Он сообщил, как тот — в образе ящерицы, вызвал на себя гнев небес, когда принял ванну в чистом пруде и осквернил воду, показал себя безобразным, ползая на четвереньках, и потребовал от горного барана отомстить народу Сахары, который оклеветал его и стал причиной этого его обращения в убогую ящерицу. Горный баран поддержал его в этом испытании и обещал, что отомстит за него несчастным жителям пустыни. С того самого дня начал он свой поход, стал на людях подыматься к неприступной вершине и в сообществе с джиннами ввергать их в жерло тьмы. С того дня уходил в небытие всякий, кто добирался до вершины и вставал на голову монумента и бросал взгляд в пропасть. А проклятая ящерица обрела юность вовеки. Потому что горный баран возместил свою потерю и скинул с нее одежды, так что всякий мог позавидовать — чувствуя приближение старости, можно было вернуть себе молодость.

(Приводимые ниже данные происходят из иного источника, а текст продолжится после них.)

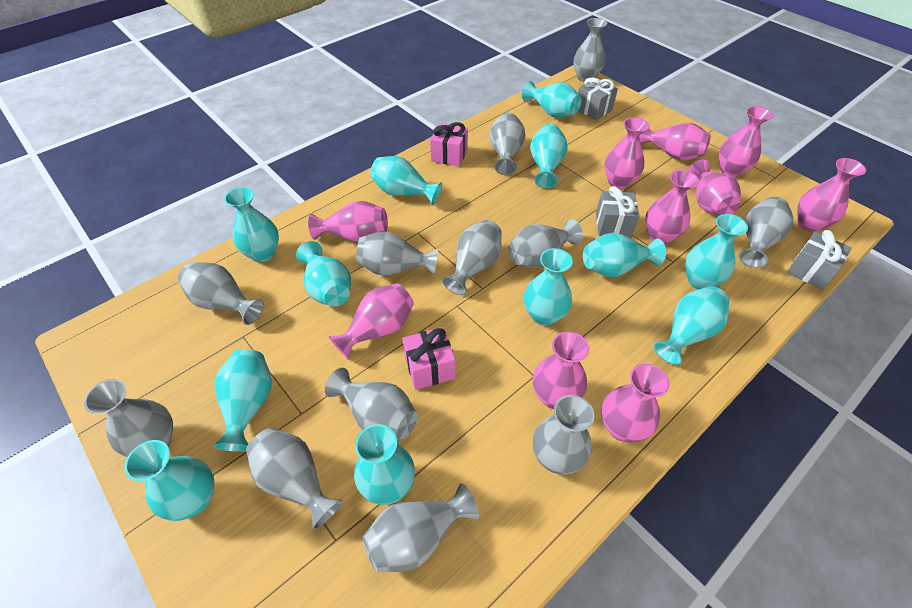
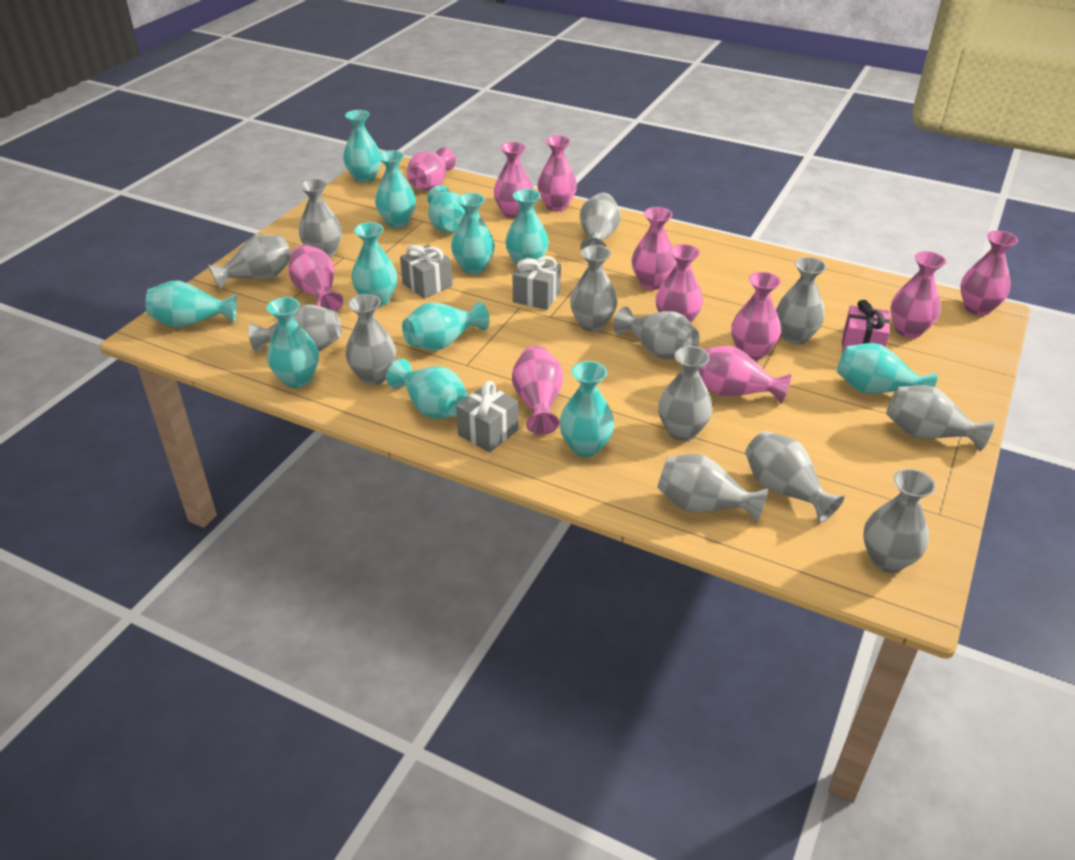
grey vase: 12 -> 13
pink gift: 2 -> 1
pink vase: 10 -> 11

И вот теперь горный баран постепенно продвигал Удада по пути к пропасти мрака, чтобы забрать его навсегда. Если полазил по вертикалям, посидел на изваянии — больше не спустится. Теперь и она почувствовала, что совершила ошибку, потому что не раскрыла истину ребенку. Не поведала ему о том, что кровь горного барана струится в его жилах. Не раскрыла всей ужасающей тайны. Что отец его — зверь, оттиснутый на скале Матхандоша. Теперь она одна сполна заплатит цену за это. Она будет горевать в одиночестве. Однако… Однако, можно ли каким бы то ни было признанием хоть что-нибудь изменить? Можно ли уберечься от судьбы, уготованной тебе свыше, когда ты еще не родился? Можешь ли ты сохранить куколку, вопреки Вседарящему, который ее даровал?